About the job
About Hark
Hark is at the forefront of artificial intelligence, dedicated to creating sophisticated, personalized solutions that are proactive and multimodal. Our technology interacts with the world through speech, text, vision, and persistent memory.
We are integrating this intelligence with cutting-edge hardware to establish a universal interface for human-machine interaction. Unlike existing AI that primarily relies on chat boxes and outdated devices, Hark is pioneering the future with agentic systems that engage naturally with users and their environments.
To realize this vision, we are innovating multimodal models alongside next-generation AI hardware, purposefully designed as a cohesive interface for a new era of intelligent systems.
About the Role
The Omni team at Hark is developing the next generation of AI experiences that extend beyond traditional text-based interactions. Our aim is to enable models that comprehend and generate content across diverse modalities, including text and vision, fostering seamless and immersive user experiences.

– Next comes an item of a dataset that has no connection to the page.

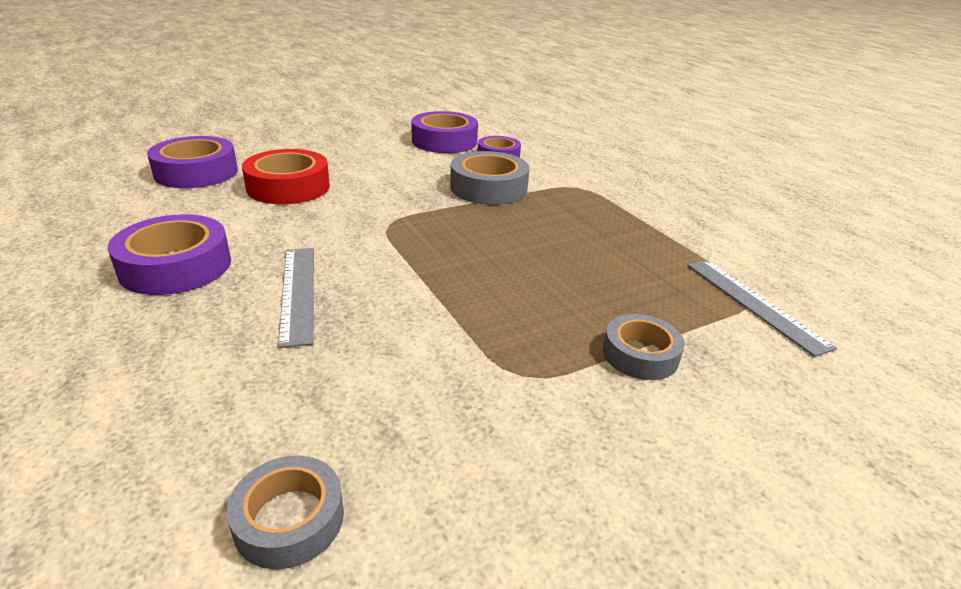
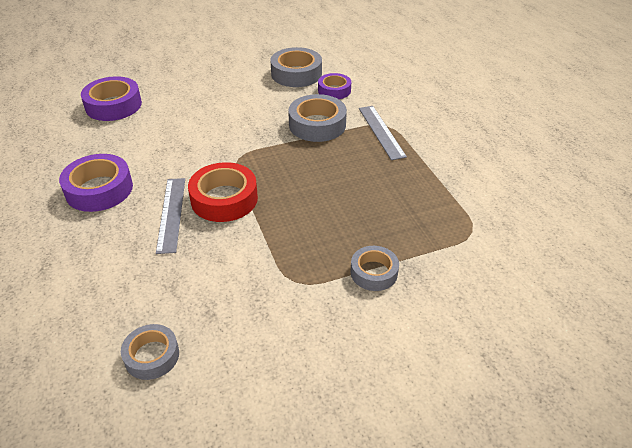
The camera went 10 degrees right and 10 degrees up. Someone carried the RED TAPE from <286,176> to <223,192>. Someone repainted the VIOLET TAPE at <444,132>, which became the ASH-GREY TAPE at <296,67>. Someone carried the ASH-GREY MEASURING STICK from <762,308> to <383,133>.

As a member of the Omni team, you will play a pivotal role in advancing real-time audio, video, and multimodal world models. This position encompasses working across the full technology stack, from data management and modeling to training, serving, and product integration. You will be instrumental in both pretraining and posttraining initiatives, collaborating closely with product teams to enhance model capabilities and deliver outstanding, end-to-end user experiences.